Silence. I wondered if Tuckerman and Mize could still draw breath.

“Now I call your attention to this fact: We are in a very remote location here, a full day’s drive from the nearest town, in an area where local people don’t speak English. The magazines are hungry, in fact desperate, for news about Miss Darnell. We get dozens of requests every day to interview her. I will allow no one in the press or the radio to speak to her. Absolutely no one. If any of their representatives show up here, I will have his ass kicked unceremoniously two hundred miles to the railroad station.”

Pease jerked a sheet out of his typewriter and handed it to Mr. John.

Mr. John glanced at the writing and nodded to himself. “Bottom line. The press is entirely dependent on the version of the news that we choose to telegraph to them each day. Now, SAC Thompson, I assure you, the press is important to us as well. We want all the inches of coverage, and all the photos, we can get. But we let the public know only what we want to tell them.”

The Fibbies sure as hell could see the head of the hammer falling, and they knew whose skulls it was going to hit.

“So let me read what our publicist has written for them today. I’m just seeing it for the first time, and I will go over it carefully with him to make sure it’s what I have in mind.”
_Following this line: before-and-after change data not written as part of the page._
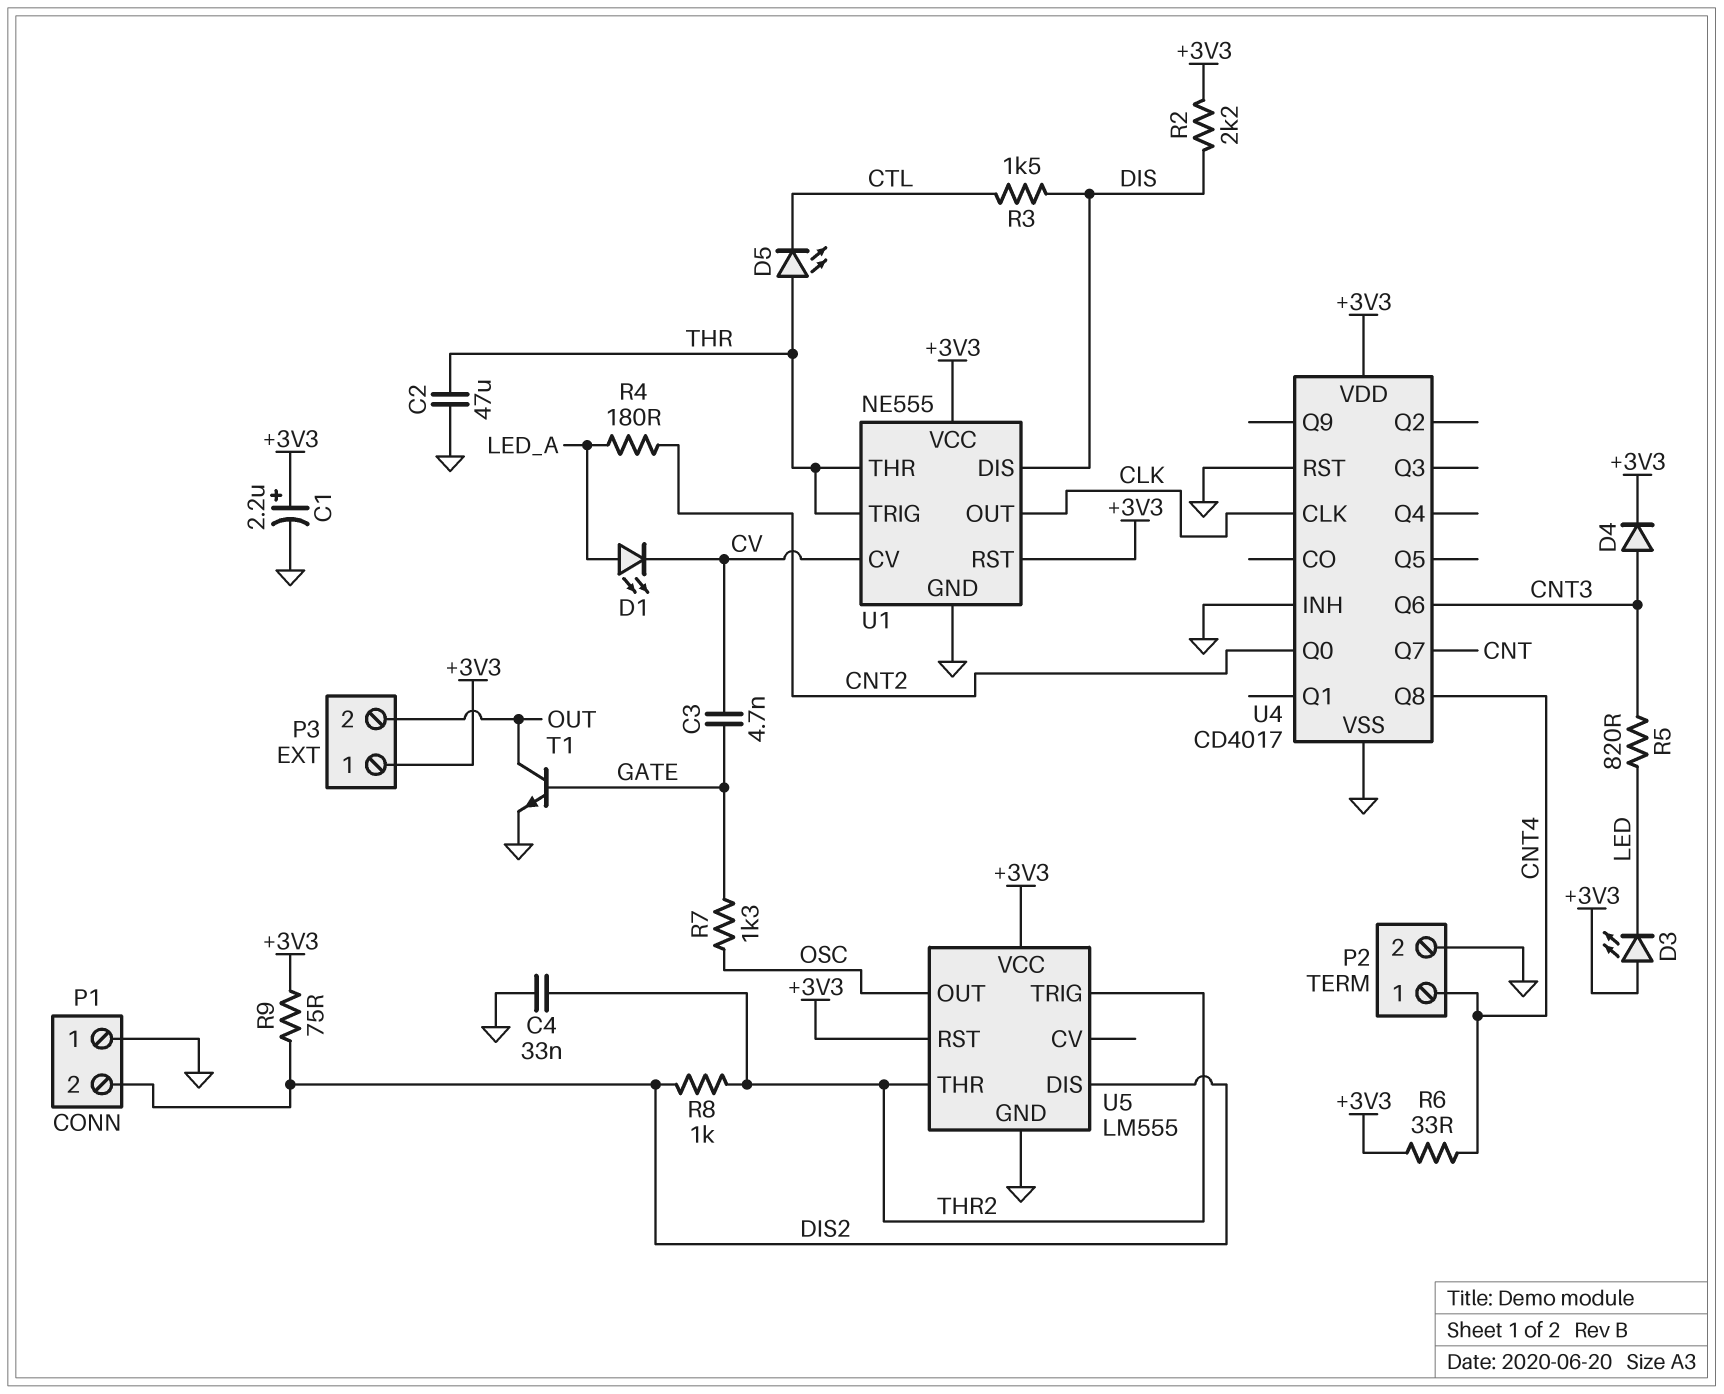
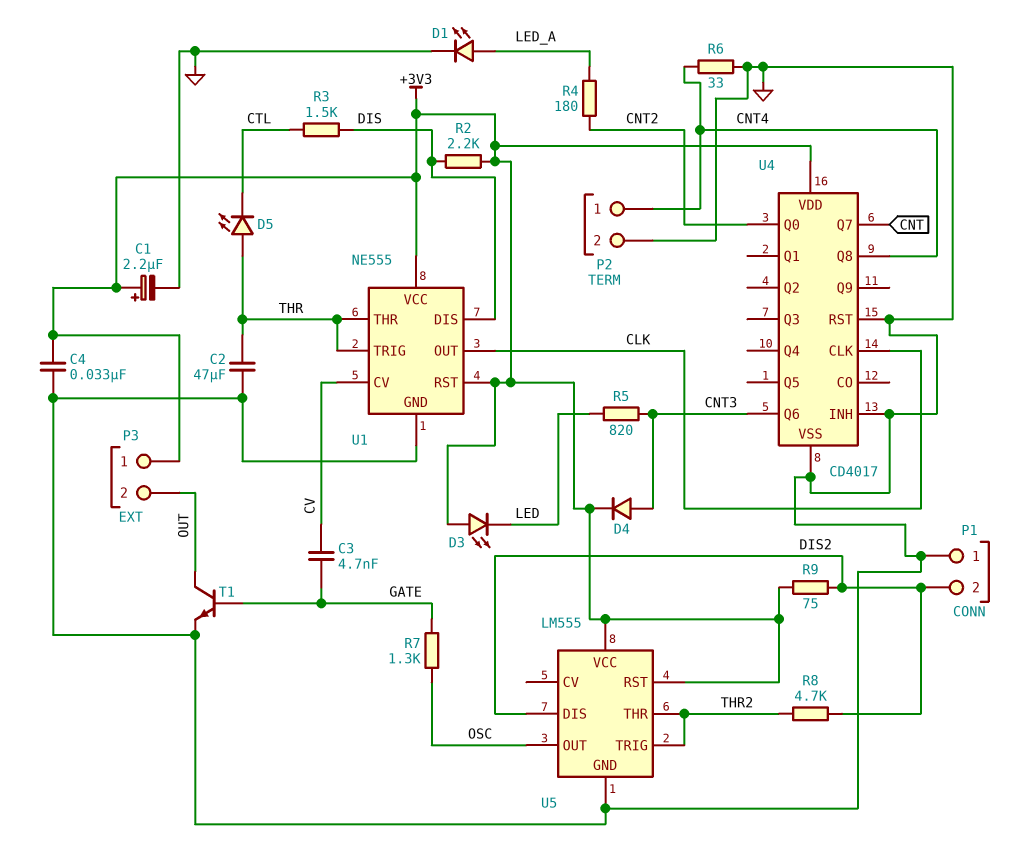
C4: 33nF (GND, THR2) -> 33nF (+3V3, GND)
D1: LED (A LED_A, K CV) -> LED (A LED_A, K GND)
R6: 33 (+3V3, CNT4) -> 33 (CNT4, GND)
R8: 1k (DIS2, THR2) -> 4.7k (DIS2, THR2)

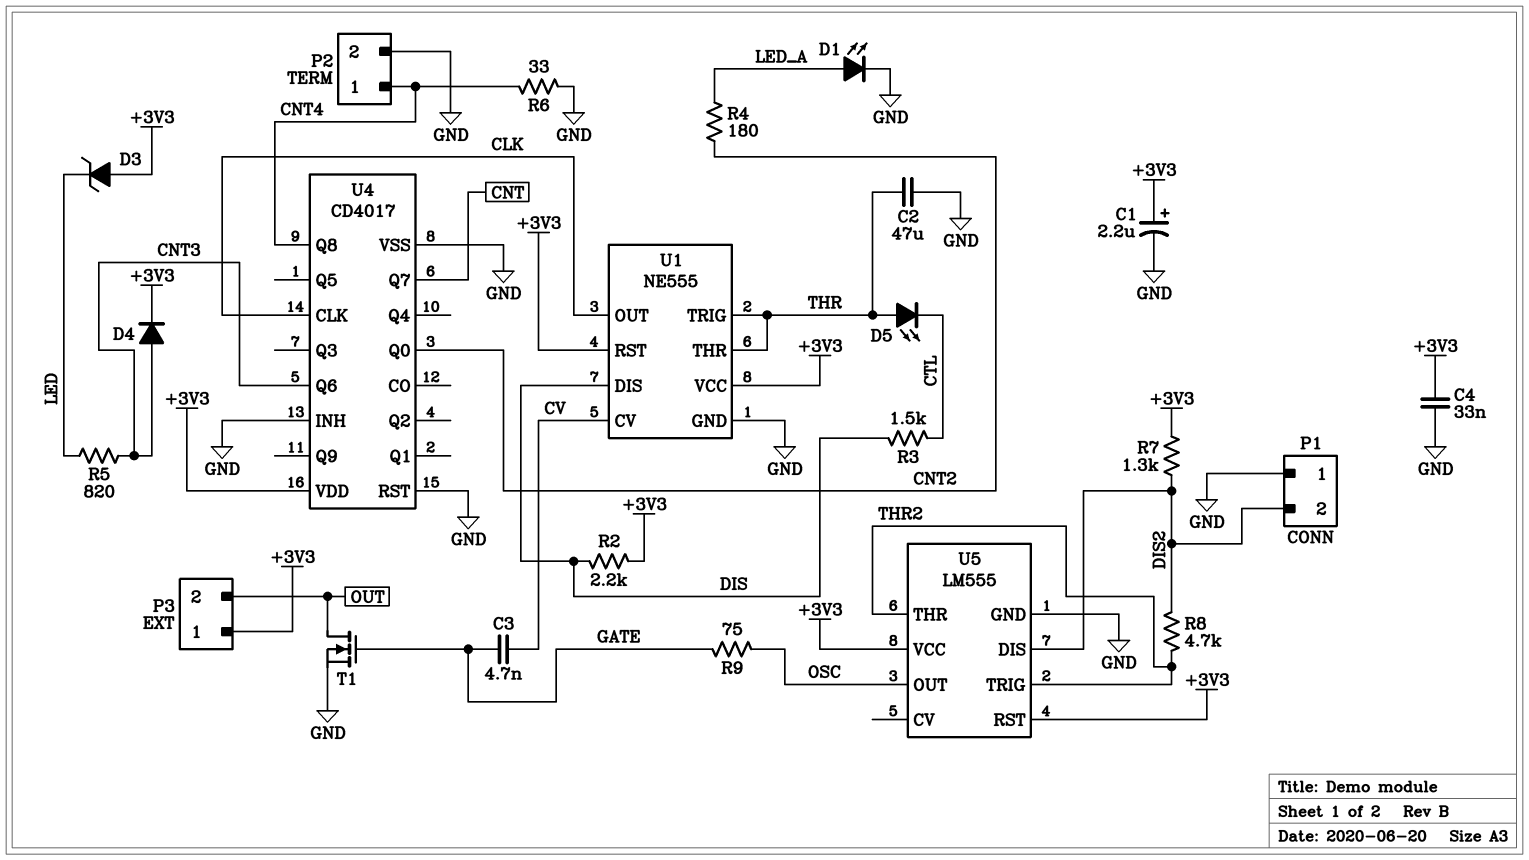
D3: LED (A +3V3, K LED) -> zener (A +3V3, K LED)
R7: 1.3k (GATE, OSC) -> 1.3k (+3V3, DIS2)
R9: 75 (+3V3, DIS2) -> 75 (GATE, OSC)
T1: NPN (B GATE, C OUT, E GND) -> NMOS (G GATE, D OUT, S GND)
Mr. John crinkled the sheet audibly.

“Headline:
MAJOR BREAK IN DARNELL CASE

“Subhead:
NAVAJO SHORE PATROLMAN SPOTS WHAT FBI AGENTS MISSED
.”

“Next subhead:
FBI ARRESTS HERO WHO SHOWED THEM UP
.”

Mr. John paused, stuck a handkerchief in his mouth for confidence, and said, “So, SAC Thompson, would you like me to read you the rest of the story? Or perhaps I should have someone at the studio telegraph it to you and to the director himself.”

“I think I get the point, Mr. Ford.”

“Commander Ford,” Mr. John corrected him. “Let’s make this simple. I request that you tell your agents to release Seaman Goldman. That’s what you give me. Here’s what I give you: I instruct the seaman to work with your agents, tell them everything he knows and everything he thinks, and cooperate with them completely. He’s Navajo and can provide knowledge they don’t have, and can translate during their interviews with the Navajos.”

“Let me speak to Special Agent Tuckerman,” said Thompson. “In private.”

Mr. John grinned at Tuckerman. Then he, Pease, and I left the office and walked across to Linda’s cabin. I leaned against the Fibbies’ car. None of us had any doubt about what was getting said on that radio.

I was super-animated. Mr. John had not only gotten me out of a trip to jail, but inside the investigation. It was a beautiful thing. Pure justice.

Shoe Polish and Choirboy came down to us, their body language all draggy, and Mize uncuffed me. I rubbed my wrists.

Tuckerman looked at Julius and Colin, propped against the front of Linda’s cabin. “We’ll wait until after lunch to talk further with Miss Darnell.”

Mr. John, Pease, and I strolled off into a midday that sported the most glorious sunlight I’d ever seen.